Thats called death wobble, and is very common on lifted Jeeps.

There are many causes, most of them are a loose or worn track bar bushing. Try tightening the track bar mounting bolts, look it over really close. Have someone move the steering wheel back and forth and see if the track bar moves. It should not.

Could also be worn control arm bushings. I believe that that year Ram is coil spring in the front? Check all the bushings in the control arms.

A steering stabilizer is never the cause of the problem, It can control it sometimes. You should be able to drive a vehicle wit no steering stabalizer and not have it wobble.
 
on my jeeps, it has ALWAYS been bad ball joints. not saying its is the only cause, but its definitely the first thing I'd check.

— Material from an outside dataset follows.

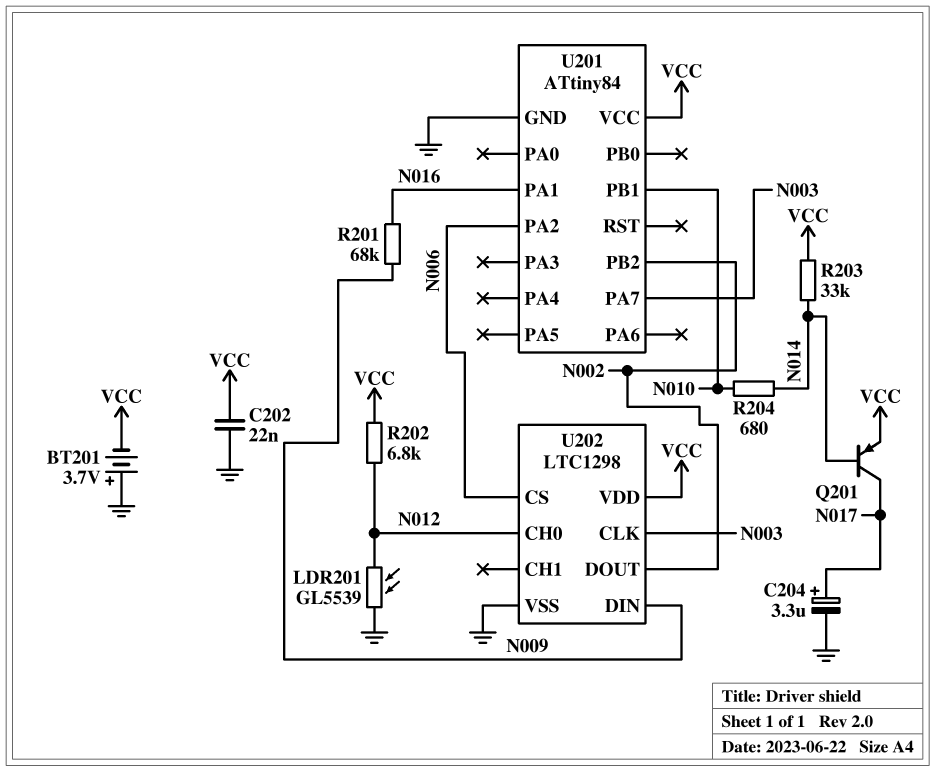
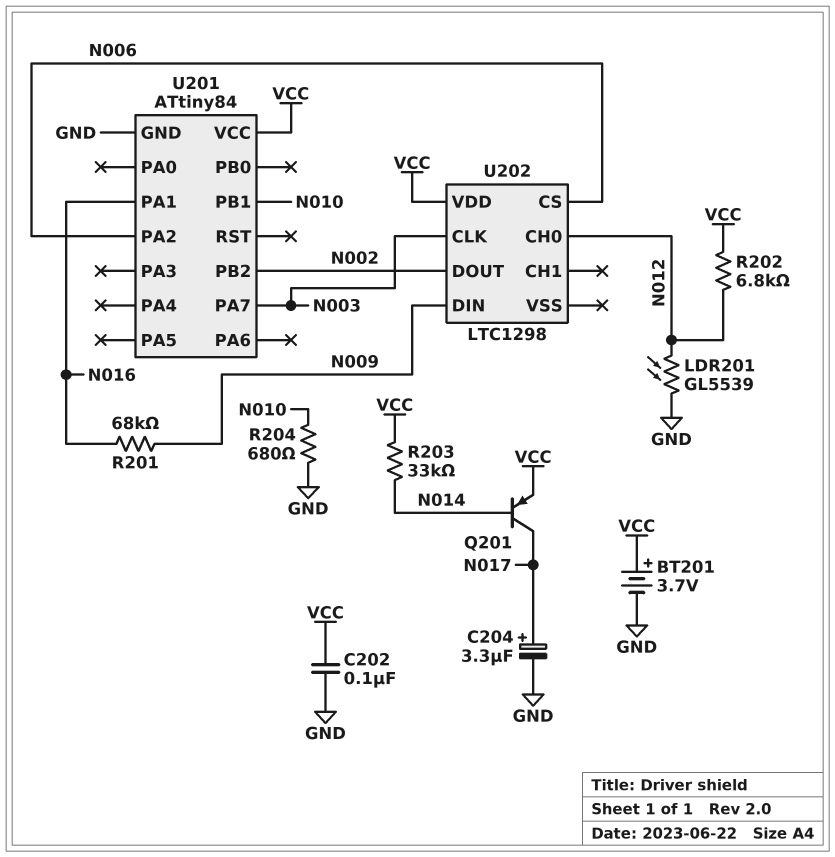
BT201: 3.7V (plus GND, minus VCC) -> 3.7V (plus VCC, minus GND)
C202: 22nF (GND, VCC) -> 100nF (GND, VCC)
R204: 680 (N010, N014) -> 680 (GND, N010)
U202 pin VSS: GND -> none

But profender is right, if you are searchign for solutions, search for "death wobble" that is the common name for what youre seeing.
 
DEATH WOBBLE I had the same prob in Mine having to much toe in can cause it or bad trac bar also word out steering parts will do it. YOU need to run dual steering stabilizer's on it or get the heavy duty steering set up and that will eliminate it for good.
 
Thanks for all the quick replies. I'll check into these. I have one steering stablizer on it but I'll have the ball joints and track bar checked.
 
and to back up Profender, and add to stabilizer discussion. Steering stabilizers NEVER, EVER fix death wobble. Will it MASK it? maybe, but not always. It is caused by worn out, sloppy joints somewhere in the front end, or horrible alignment combined with slightly worn out front end parts.

I have never run a steering stabilizer on any rig I have ever had, and have never had any issues fixing the wobble. Steering stabilizers are not needed and are nothing but a band-aid.
 
Dodge had a scissor set up for the steering an when the joints start to get play in them it will cause the death WOBBLE an the tires will fight them selves. Dual stabilizer's will not cure it but help absorb the wobble. There are a lot of heavy duty steering replacements for that shitTy scissor setup. Just Google it.
 
Like I said.... Dude replaced EVERYTHING on the front end from hub to hub and all the steering components and it continued to do it. A slightly out of balance tire and a small bump can cause it with the steering linkage set up that dodge has if the steering stabilizer is no good.